ECLI:NL:CRVB:2021:838
Centrale Raad van Beroep
- Hoger beroep
- Rechtspraak.nl
Beëindiging ZW-uitkering en beoordeling van arbeidsongeschiktheid
In deze zaak heeft de Centrale Raad van Beroep op 12 april 2021 uitspraak gedaan in hoger beroep over de beëindiging van de ZW-uitkering van appellante. Appellante, die zich op 10 februari 2017 ziek meldde met lichamelijke en psychische klachten, had eerder een uitkering op grond van de Ziektewet (ZW) ontvangen. Het Uwv beëindigde haar uitkering per 10 maart 2018, omdat zij meer dan 65% van haar maatmaninkomen kon verdienen.
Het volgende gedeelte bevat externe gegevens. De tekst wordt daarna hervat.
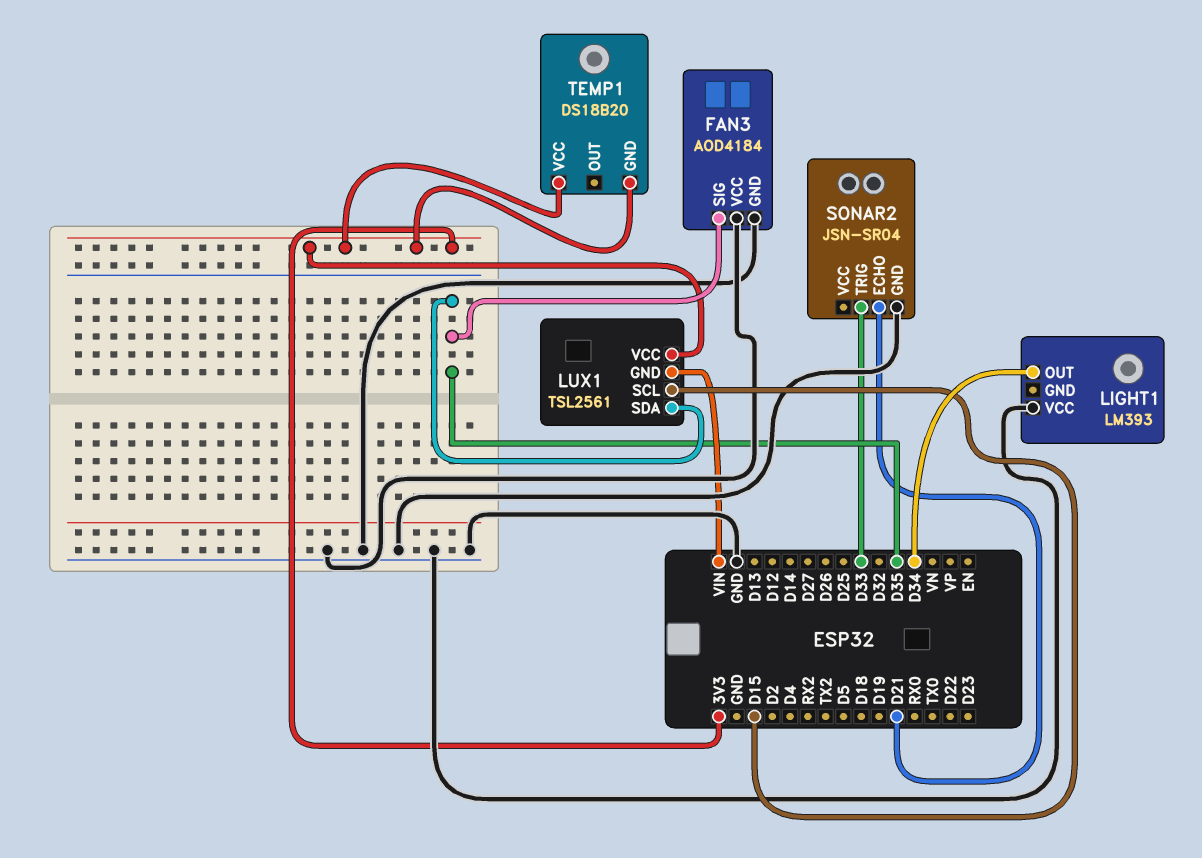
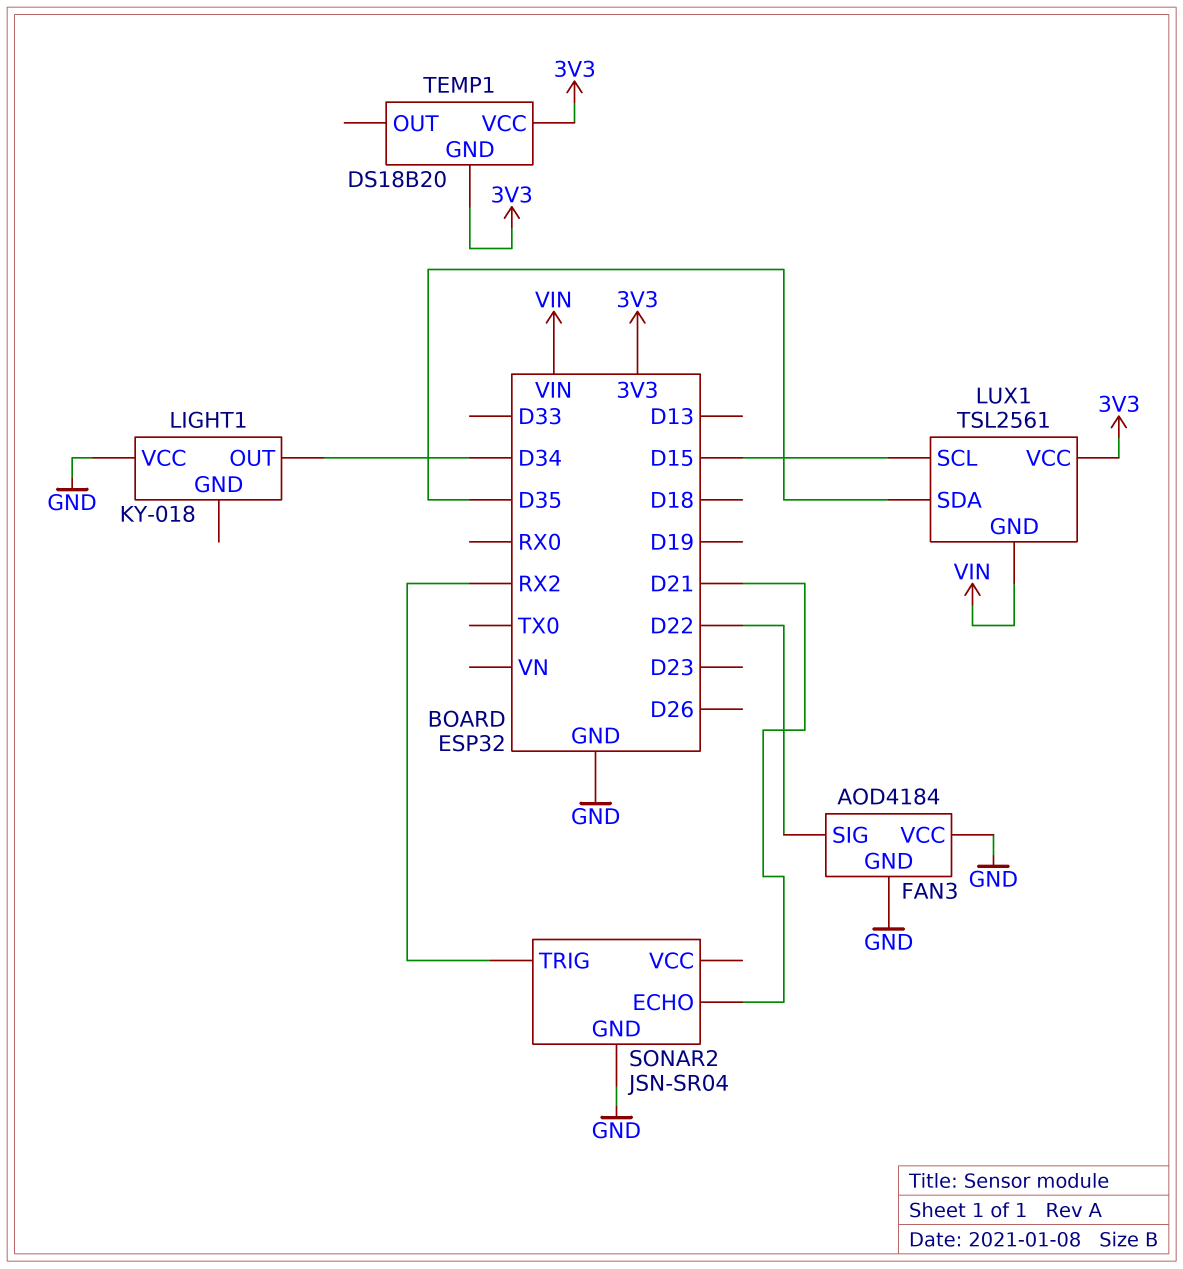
FAN3 pin SIG: D35 -> D22
LIGHT1: LM393 -> KY-018
SONAR2 pin TRIG: D33 -> RX2

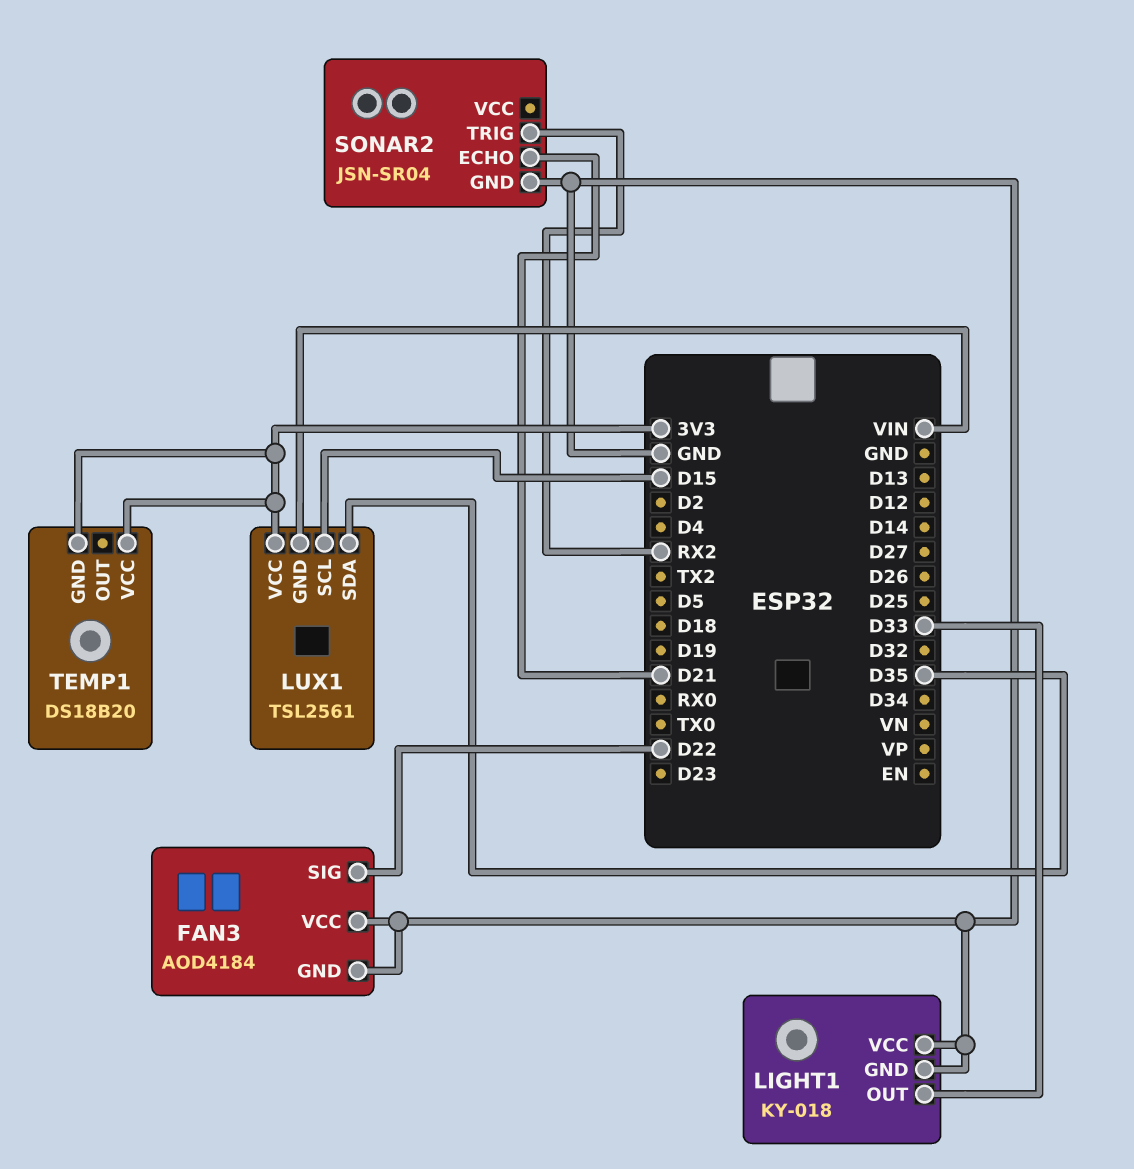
LIGHT1 pin GND: none -> GND
LIGHT1 pin OUT: D34 -> D33

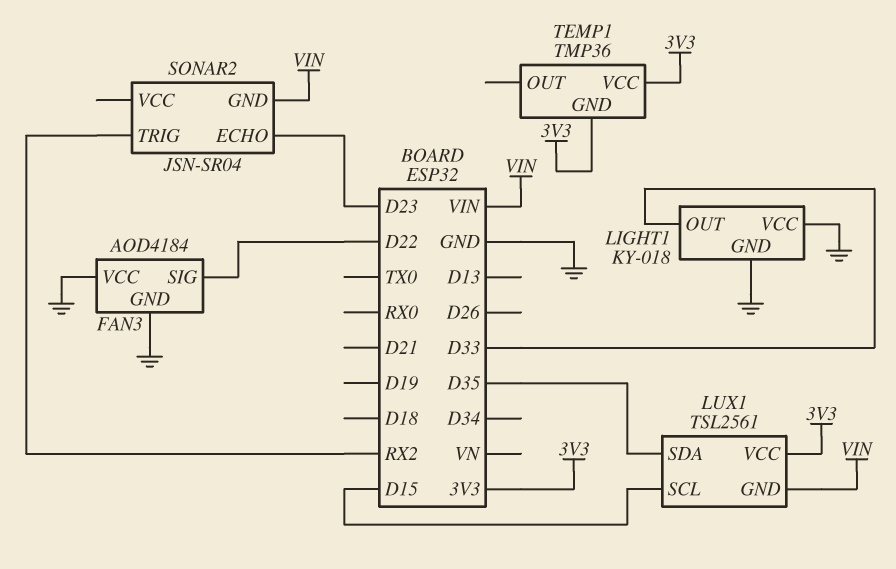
SONAR2 pin ECHO: D21 -> D23
SONAR2 pin GND: GND -> VIN
TEMP1: DS18B20 -> TMP36

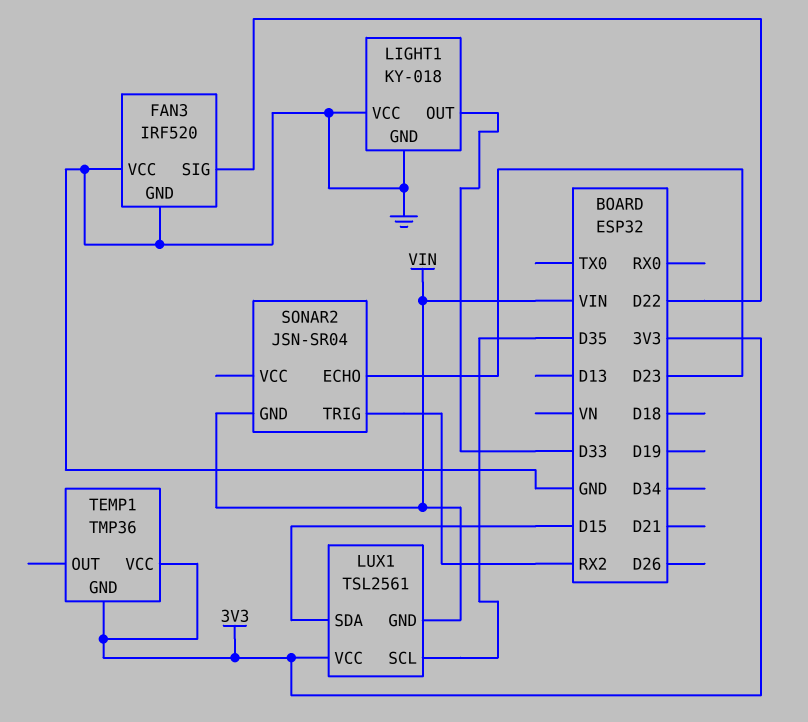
FAN3: AOD4184 -> IRF520
LUX1 pin SCL: D15 -> D35
LUX1 pin SDA: D35 -> D15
Appellante was het niet eens met deze beslissing en heeft hoger beroep ingesteld. De rechtbank Zeeland-West-Brabant had het beroep van appellante tegen het besluit van het Uwv ongegrond verklaard, wat door de Centrale Raad werd bevestigd.
De Raad oordeelde dat er geen reden was om aan te nemen dat de beperkingen van appellante op de datum in geding waren onderschat. De verzekeringsarts had vastgesteld dat appellante fysiek beperkt belastend werk kon verrichten, en de arbeidsdeskundige had inzichtelijk gemaakt dat de geselecteerde functies binnen de vastgestelde beperkingen pasten. Appellante voerde aan dat haar beperkingen niet goed waren vastgelegd en dat de functies niet passend waren, maar de Raad oordeelde dat de argumenten van appellante niet voldoende onderbouwd waren met objectieve medische gegevens. De Raad bevestigde de eerdere uitspraak van de rechtbank en oordeelde dat het hoger beroep niet slaagde.